Great Britain has decided to pay, at least in part, her long overdue debt of honour to the Southern Irish Loyalists. The Chancellor of the Exchequer announced the decision in the House of Commons yesterday. It gave much satisfaction to the large body of Conservative members that has championed the claimants’ cause, and it will be a message of relief and joy for many Irish households. By the terms of the agreement of January, 1922, the Free State Government undertook to compensate persons who had suffered after the truce, but the British Government declared that these victims must receive “equitable” awards and accepted a moral responsibility in the matter. When the Free State Parliament, in 1923, passed an Act which greatly restricted the basis of post-truce compensation the British Government was required to discharge this responsibility.
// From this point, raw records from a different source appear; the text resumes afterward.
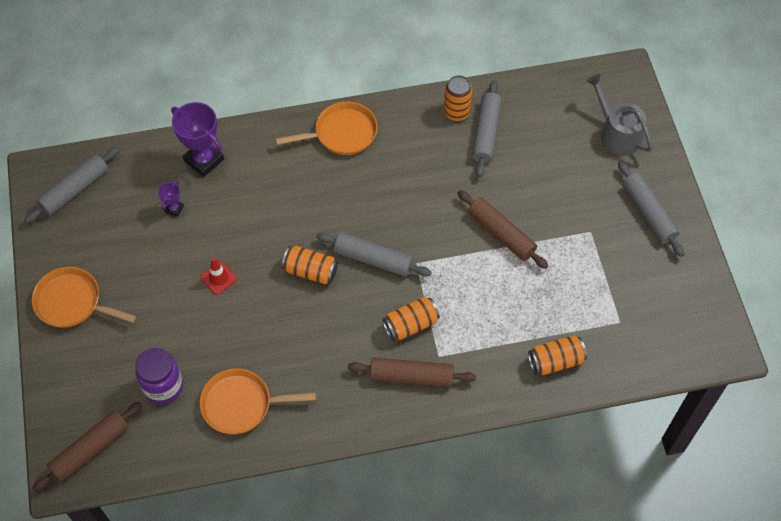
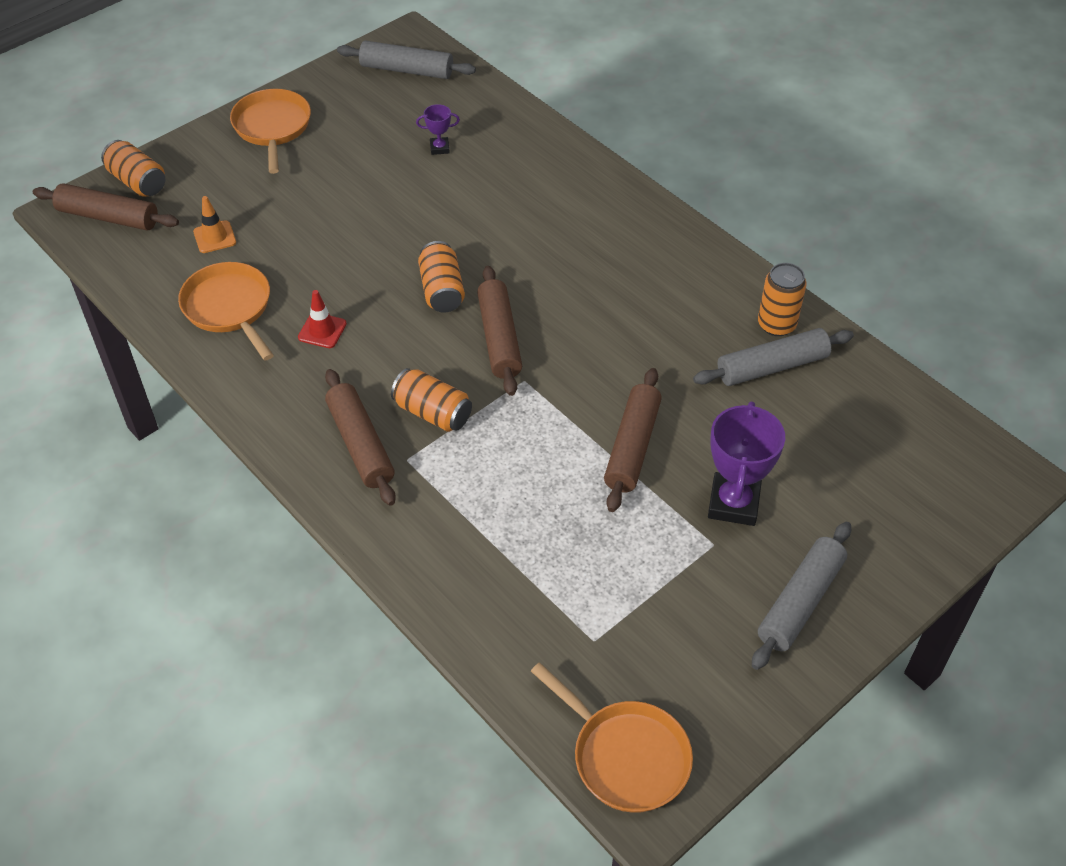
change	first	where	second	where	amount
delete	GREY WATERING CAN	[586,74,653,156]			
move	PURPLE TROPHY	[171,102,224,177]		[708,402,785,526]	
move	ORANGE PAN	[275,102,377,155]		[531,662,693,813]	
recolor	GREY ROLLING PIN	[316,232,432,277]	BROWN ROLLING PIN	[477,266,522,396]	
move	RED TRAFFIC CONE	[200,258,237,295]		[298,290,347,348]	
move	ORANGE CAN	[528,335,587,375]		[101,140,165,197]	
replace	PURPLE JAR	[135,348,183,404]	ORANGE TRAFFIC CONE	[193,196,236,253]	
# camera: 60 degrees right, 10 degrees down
The new concession raises the British Government’s total grant, in compensation for post-truce losses, to the round sum of one million pounds; and the increase of £375,000 permits a most welcome improvement in the scale and manner of payment. Mr Churchill promises that all awards up to £1,000 will be paid at once in full. Of the excess over the sum of £1,000 sixty per cent will be advanced on account immediately, and the residue of the total grant of £1,000,000 will be distributed at the close of the Committee’s inquiry. The debt certainly is not being paid in full, but it is being paid at least in fairly substantial measure; and two considerations may be set legitimately against disappointed hopes. One is the present state of the British Treasury, drained by a vast social expenditure and by a long period of industrial depression. The other-for which there are a thousand proofs in the history of post-war Europe-is the fact that no other Government would have gone nearly so far as the British Government has gone in the honouring of a moral responsibility. We shall rejoice if Mr Churchill’s final terms prove to be a real settlement of a sad and tedious contention. So long as even a small minority of Irishmen has felt the pangs of betrayal an element of discord has lingered in the relations between different classes of Southern Irishmen, and an element of embarrassment in the relations between the British and Free State Governments. If the sufferers are able henceforth to turn their minds from London to the new Ireland, they and Ireland alike may gather gain.